Dziś powalczyłam trochę z kompozycją. Jak zobaczycie poniżej, nawet przy użyciu prostych elementów, można osiągnąć bardzo ciekawy efekt.
Zaczynam zakochiwać się w swoim aparacie, choć mam go dopiero drugi dzień. Znacie te chwilę, gdy w pewnym momencie sesji zaczyna się ,,łapanie bakcyla"? No właśnie! Dziś wygrałam ze światłem i jestem z tego dumna. No z brakiem akcesoriów rochę też.
Swoją drogą, jak na kogoś, kto miał lalkę, miniaturkę aparatu, kurtkę oraz trójnóg... udało mi się skomponować całkiem dobre zdjęcia.
Uważam, że efekt końcowy jest bardzo dobry jak na kogoś, kto poświęcił trochę swojego czasu przed snem na czytanie o obsłudze aparatu i widział dwa tutoriale.
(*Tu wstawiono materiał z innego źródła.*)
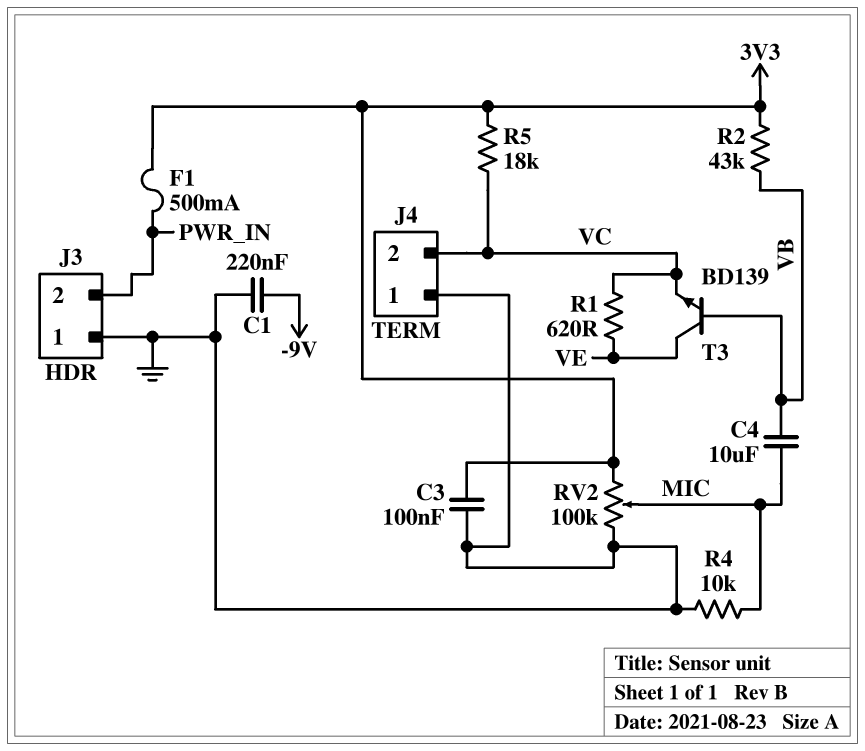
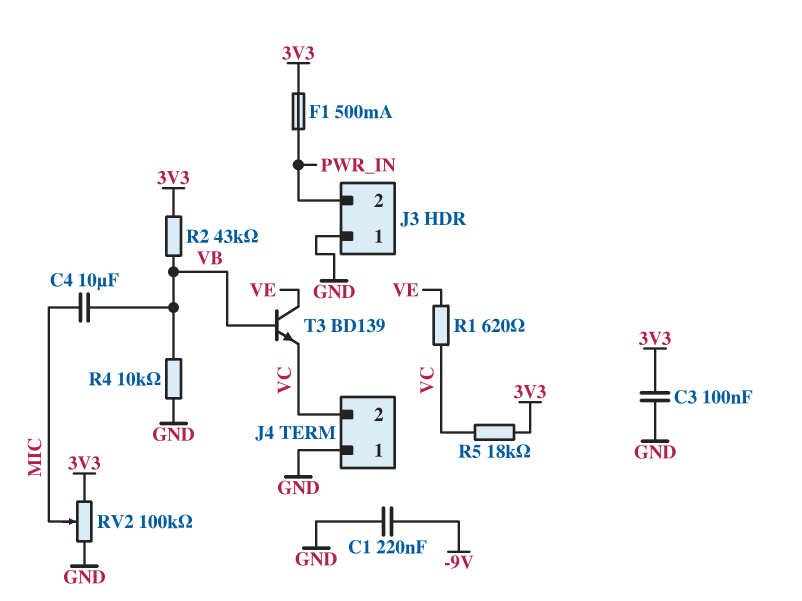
R4: 10k (GND, MIC) -> 10k (GND, VB)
Dodatkowo dorzuciłam efekt zwany ,,light vintage", który subtelną żółcią i ... wymatowieniem (?) nadał całości niepowtarzalny charakter.
Toż to prawie sesja!
Potrzebuję więcej akcesoriów, by uczynić moje zdjęcia bardziej żywymi. Może nawet jakaś diorama?
- Cya.
[ENG]
Hello Dear Fellas,
What wonderful news I got for You. I won my fight with the light! Finally I took very bright photos on a cloudy day. I'm so, so proud.
Today is the second day with my Nikon D5600. Also I spent some time watching 2 tutorials about ISO and angle settings and I've read a couple articles about this camera. Guess what? It was worth it. Especially with the "light vintage" effect. Now pictures are more yellowed, but because of it all colors have a little cinematic effect (and warm).
Do You like it? I like it!
Ps. I need more doll accessories to breathe more life in photos.
- Cya!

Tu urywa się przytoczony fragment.